Desi Ghee also known as Clarified Butter is the most staple ingredient used in Indian households. Not only in Punjabi and Awadhi food, if you check out the use of Desi Ghee you would find that it is widely used in South Indian, Kashmiri, Gujarati, Rajasthani, Konkani and other Indian cuisine as well.
We Indians are so obsessed with Ghee that we have never tried to find a substitute for it. Here, Shudh Desi Ghee is not just a cooking ingredient, but a sign of prosperity and good health. No puja or auspicious ceremony can be done without lighting Ghee Ka Diya.
Now coming to the fact that “How Ghee Is Made?” Then let us tell you that the traditional recipe of making ghee involves churning Milk Cream or Malai to make Butter and then cooking this butter to extract Ghee. So basically making Ghee at home is a 3 step process -
1.Collection of Malai
2.Churning Malai to form butter
3.Cooking butter to form ghee
…..here in this recipe we would be discussing in detail about the whole process.

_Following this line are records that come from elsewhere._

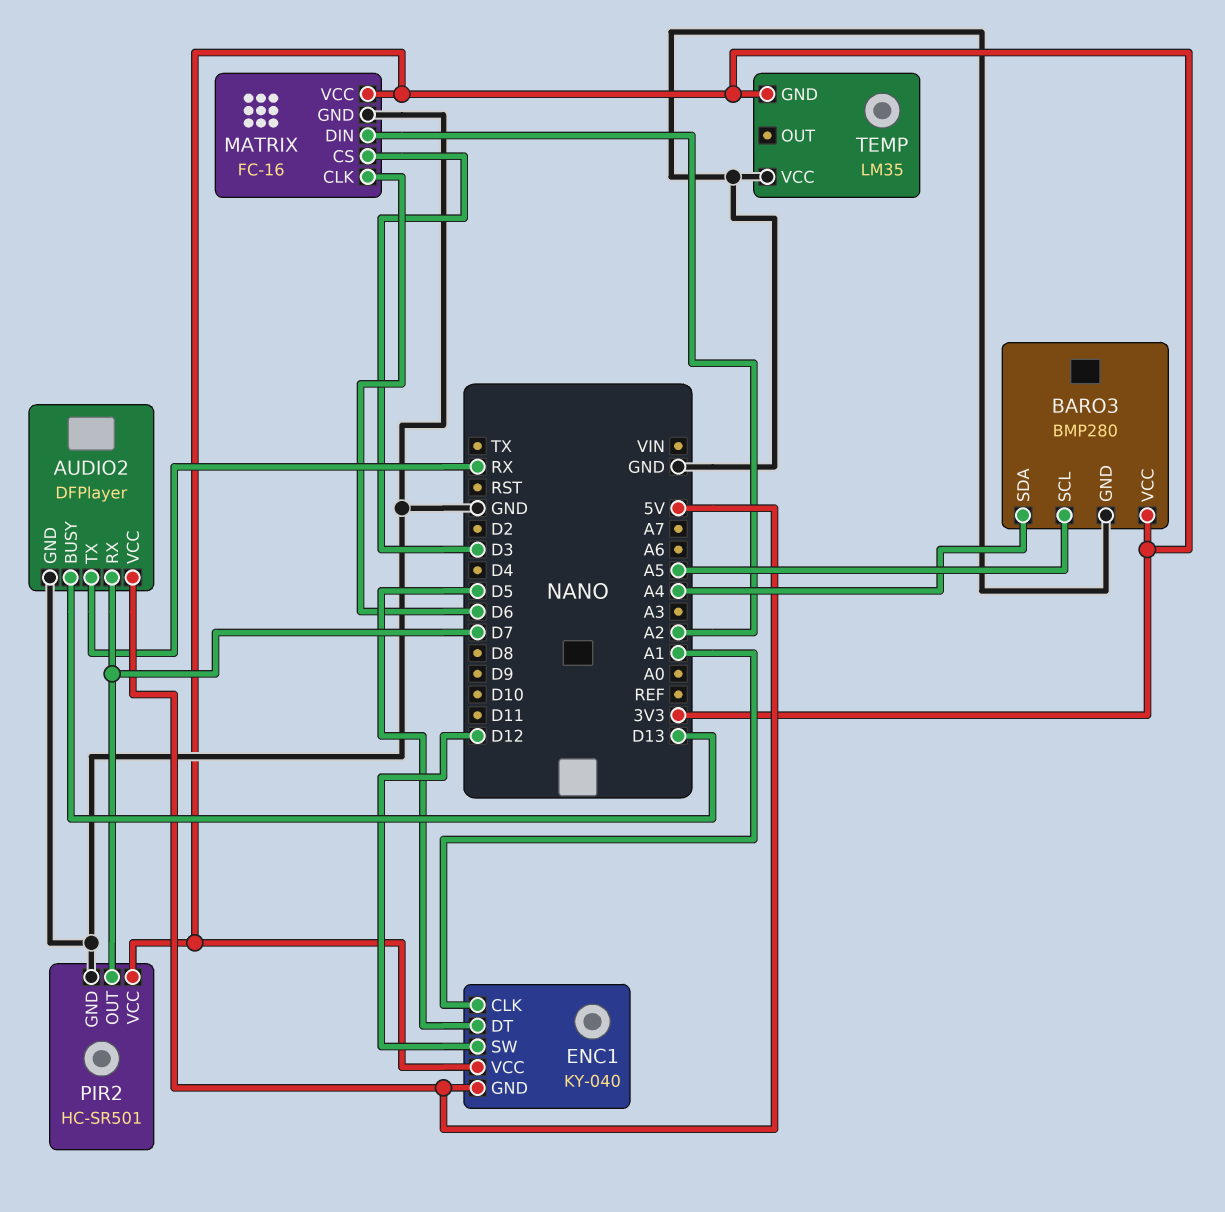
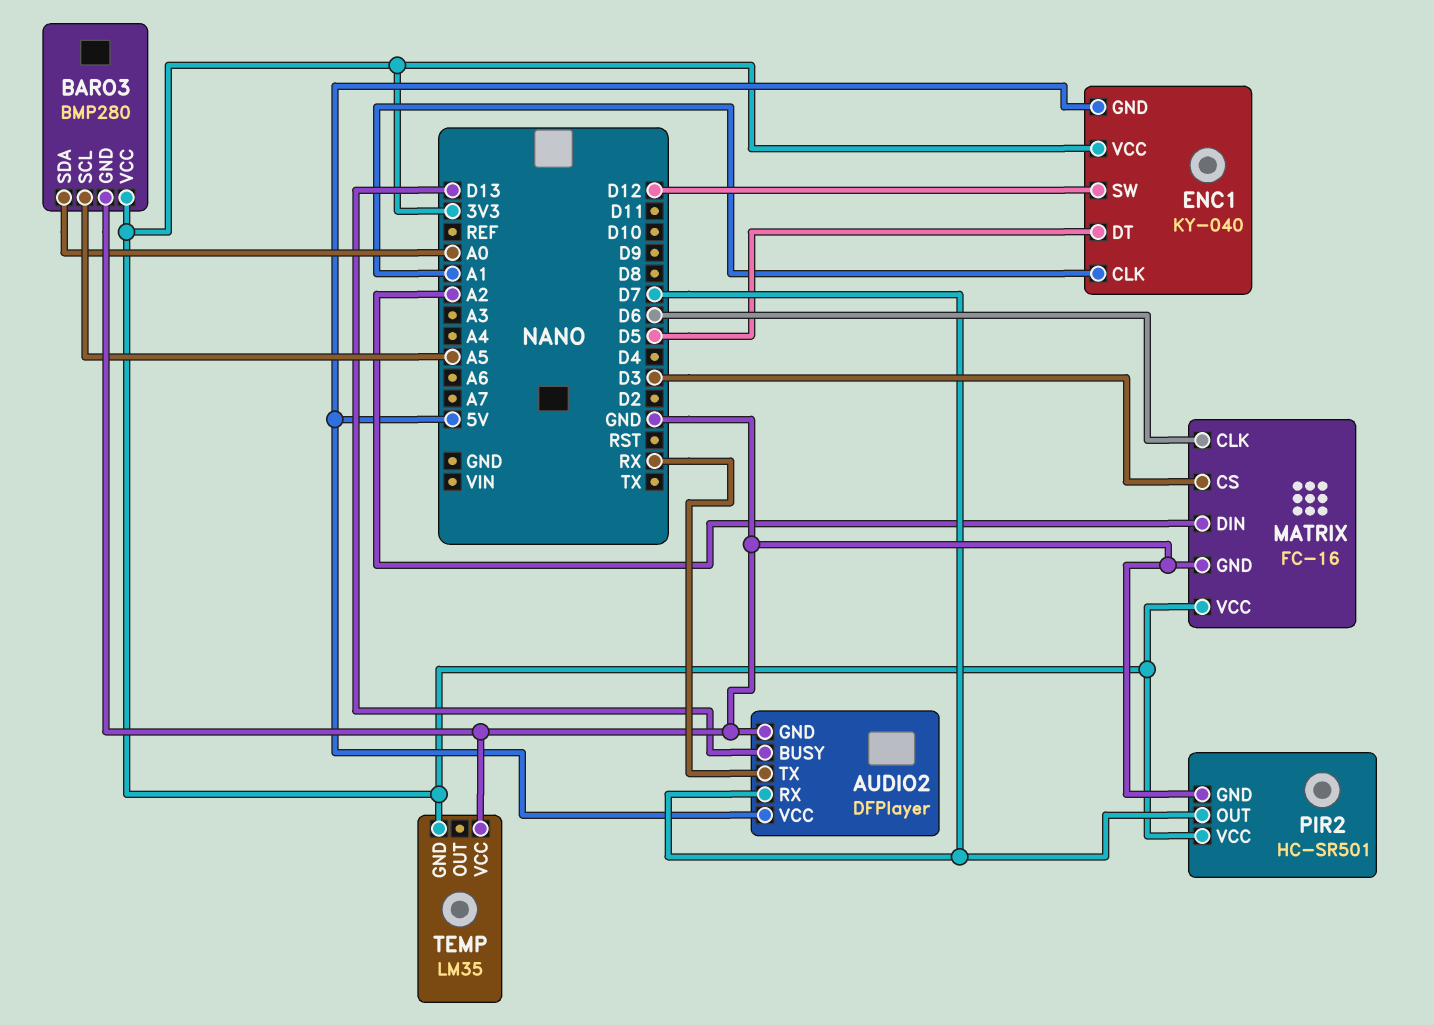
BARO3 pin SDA: A4 -> A0

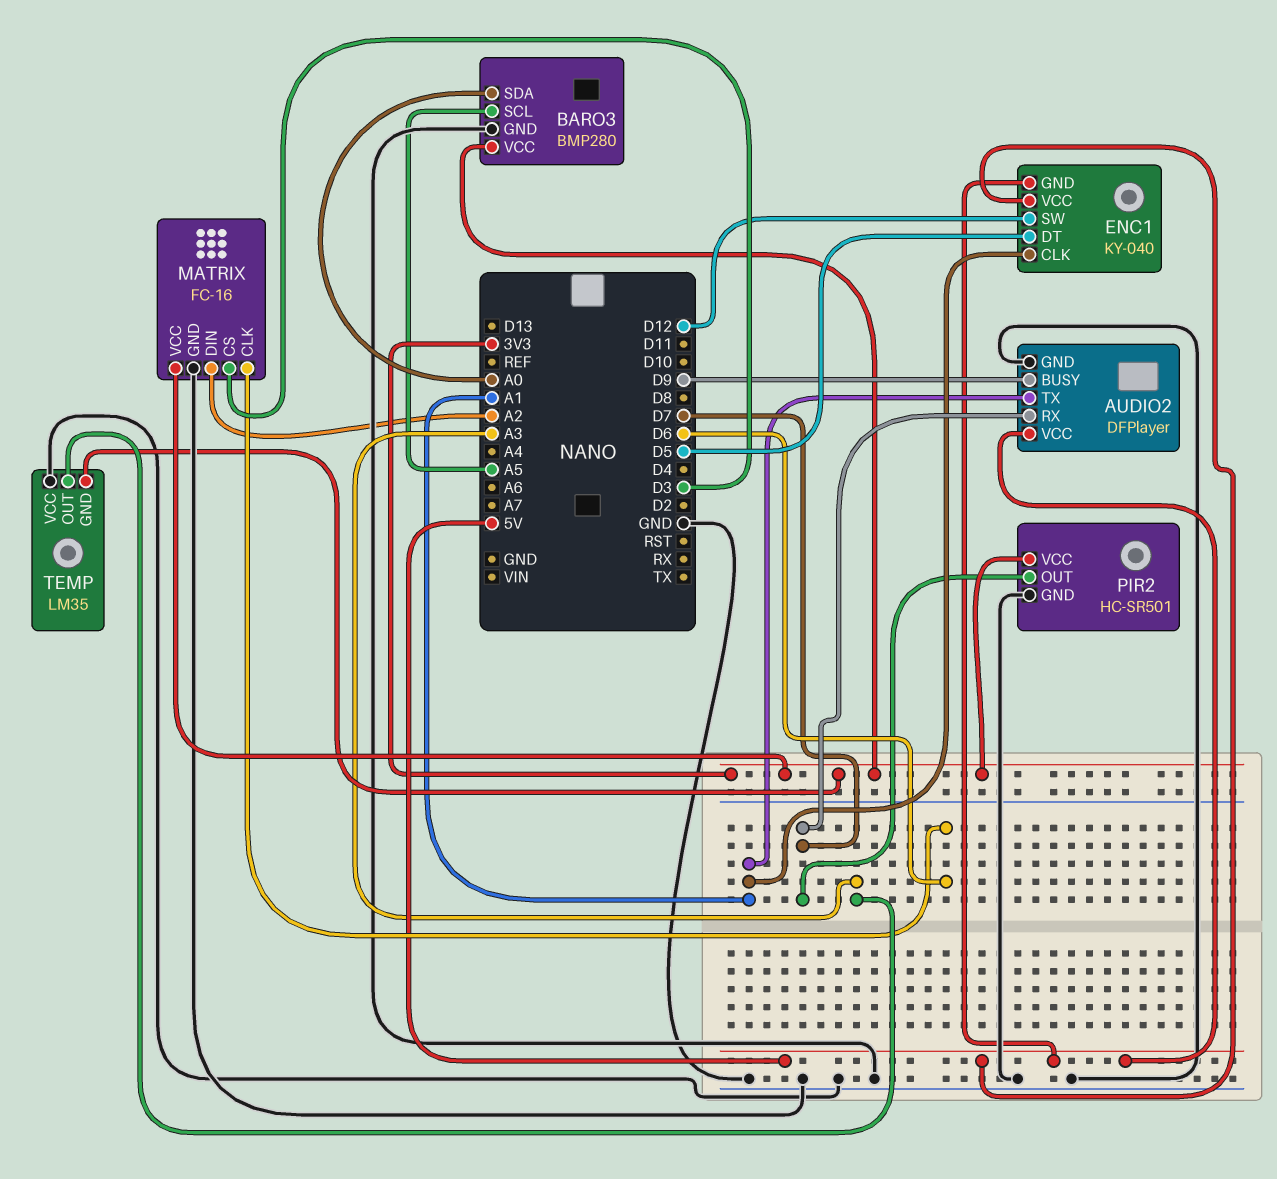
AUDIO2 pin BUSY: D13 -> D9
AUDIO2 pin TX: RX -> A1
ENC1 pin VCC: 3V3 -> 5V
TEMP pin OUT: none -> A3

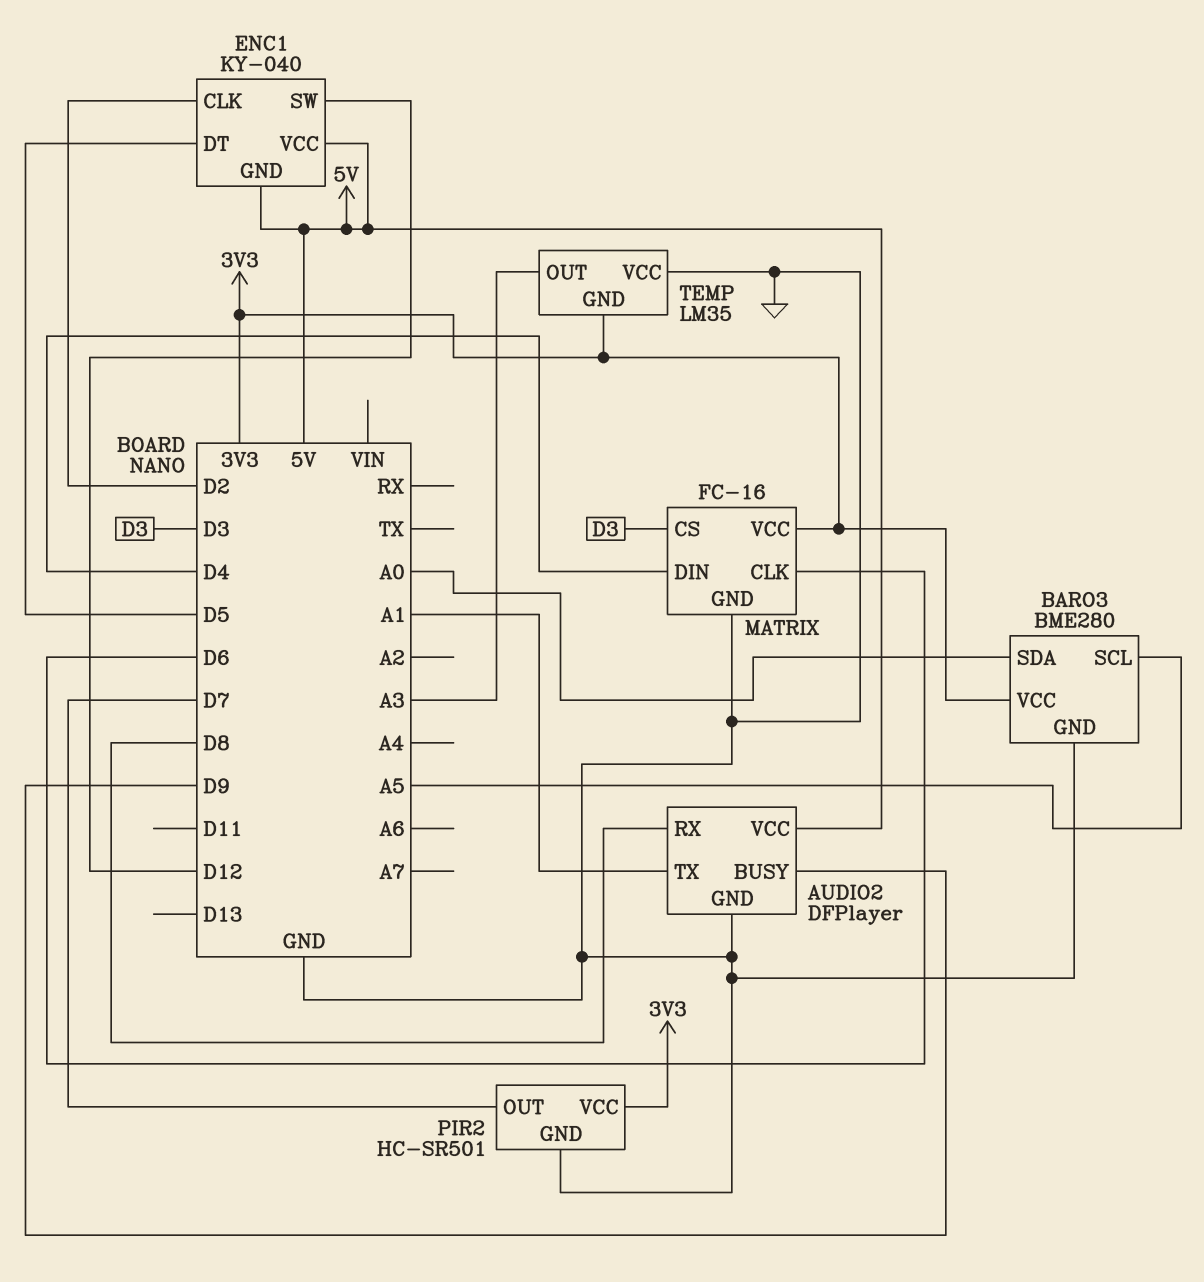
AUDIO2 pin RX: D7 -> D8
BARO3: BMP280 -> BME280
ENC1 pin CLK: A1 -> D2
MATRIX pin DIN: A2 -> D4

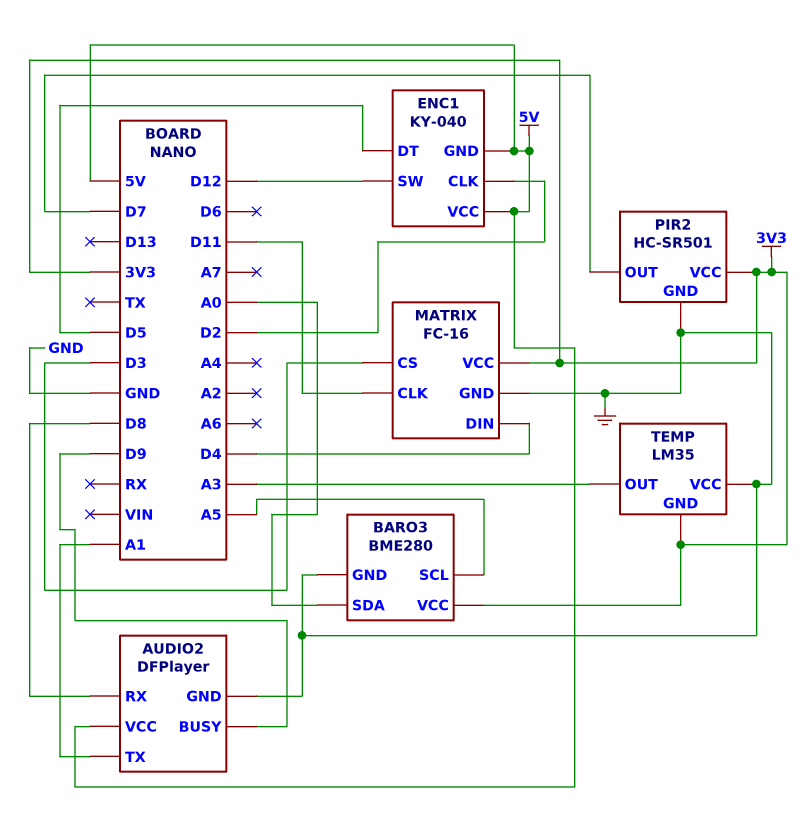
MATRIX pin CLK: D6 -> D11

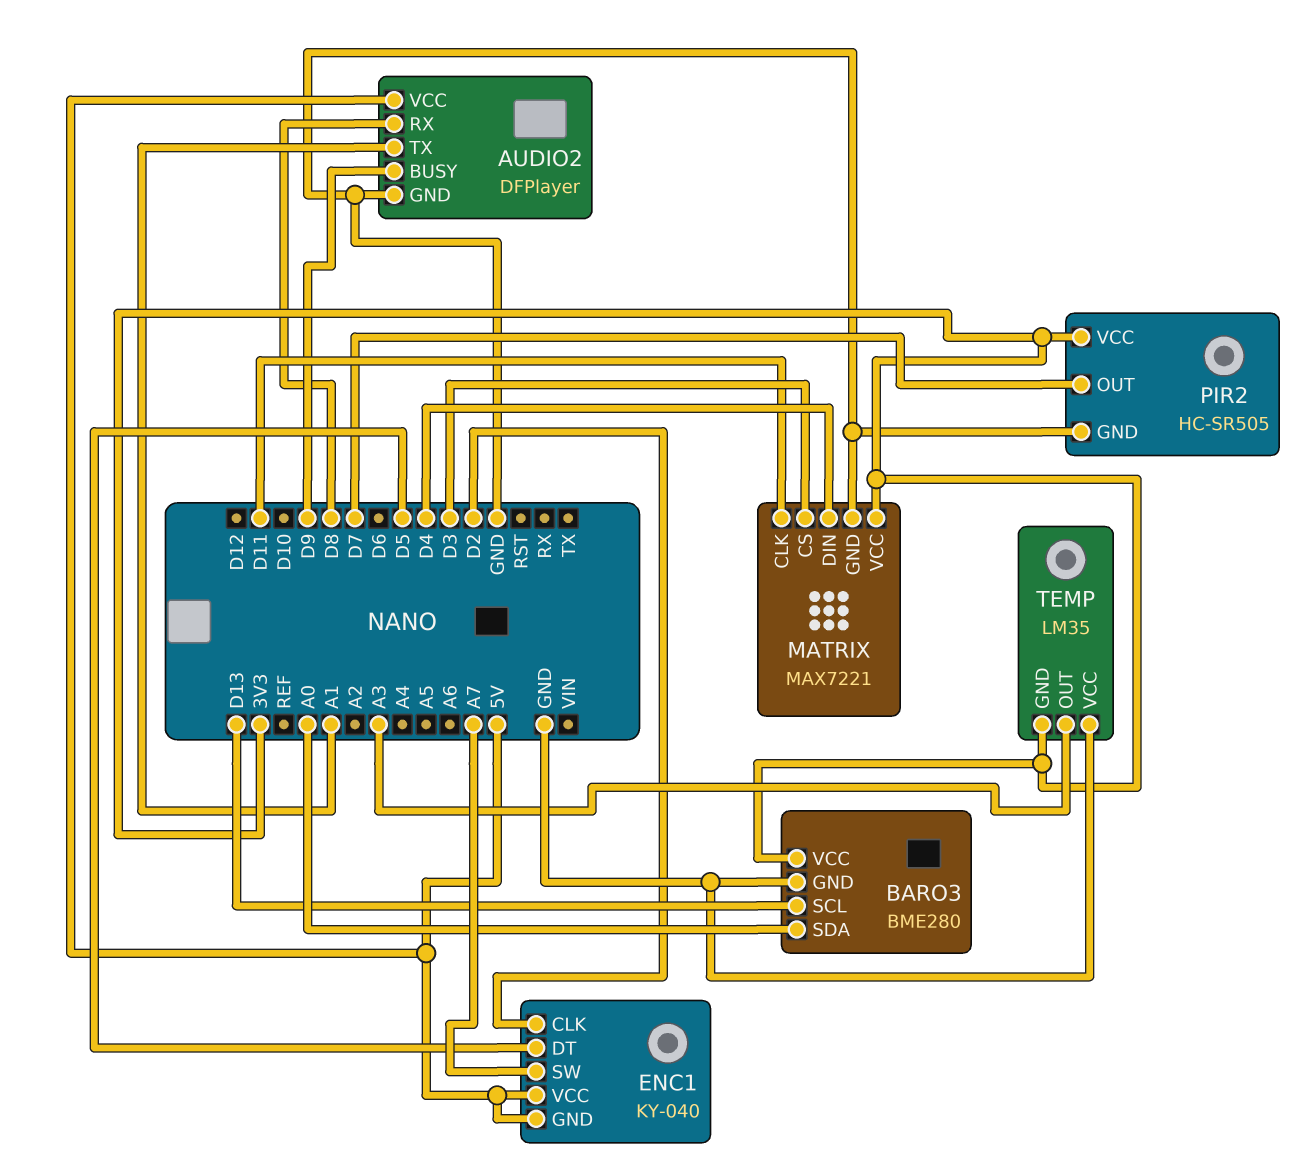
BARO3 pin SCL: A5 -> D13
ENC1 pin SW: D12 -> A7
MATRIX: FC-16 -> MAX7221
PIR2: HC-SR501 -> HC-SR505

We are used to relishing Ghee Chupdi Rotis with sabzi and pouring spoonfulls over Dals, Kadhis and also preparing Tadka with desi ghee. Cooking traditional Pulao and Biryani like Kabuli Pulao, Awadhi Pulao is never complete without ghee. All the veggies and whole spices are first fried into ghee before adding into rice. Vrat Ka Khana and Ghee are synonymous!
Not only this, our traditional Sweets like Aate ke Laddo, Aate Ka Halwa, Gajar Pak, Bombay Halwa and others are incomplete without a generous addition of this Indian clrified butter.
When it comes to taste, then the nutty flavor of Ghee is very different from that of butter. In whatever thing you add, it provides a depth to the flavors, probably that is the reason why it is prominently used in making Kebabs and Kormas too.
Come, let’s check out the recipe in detail of How to make Ghee at home!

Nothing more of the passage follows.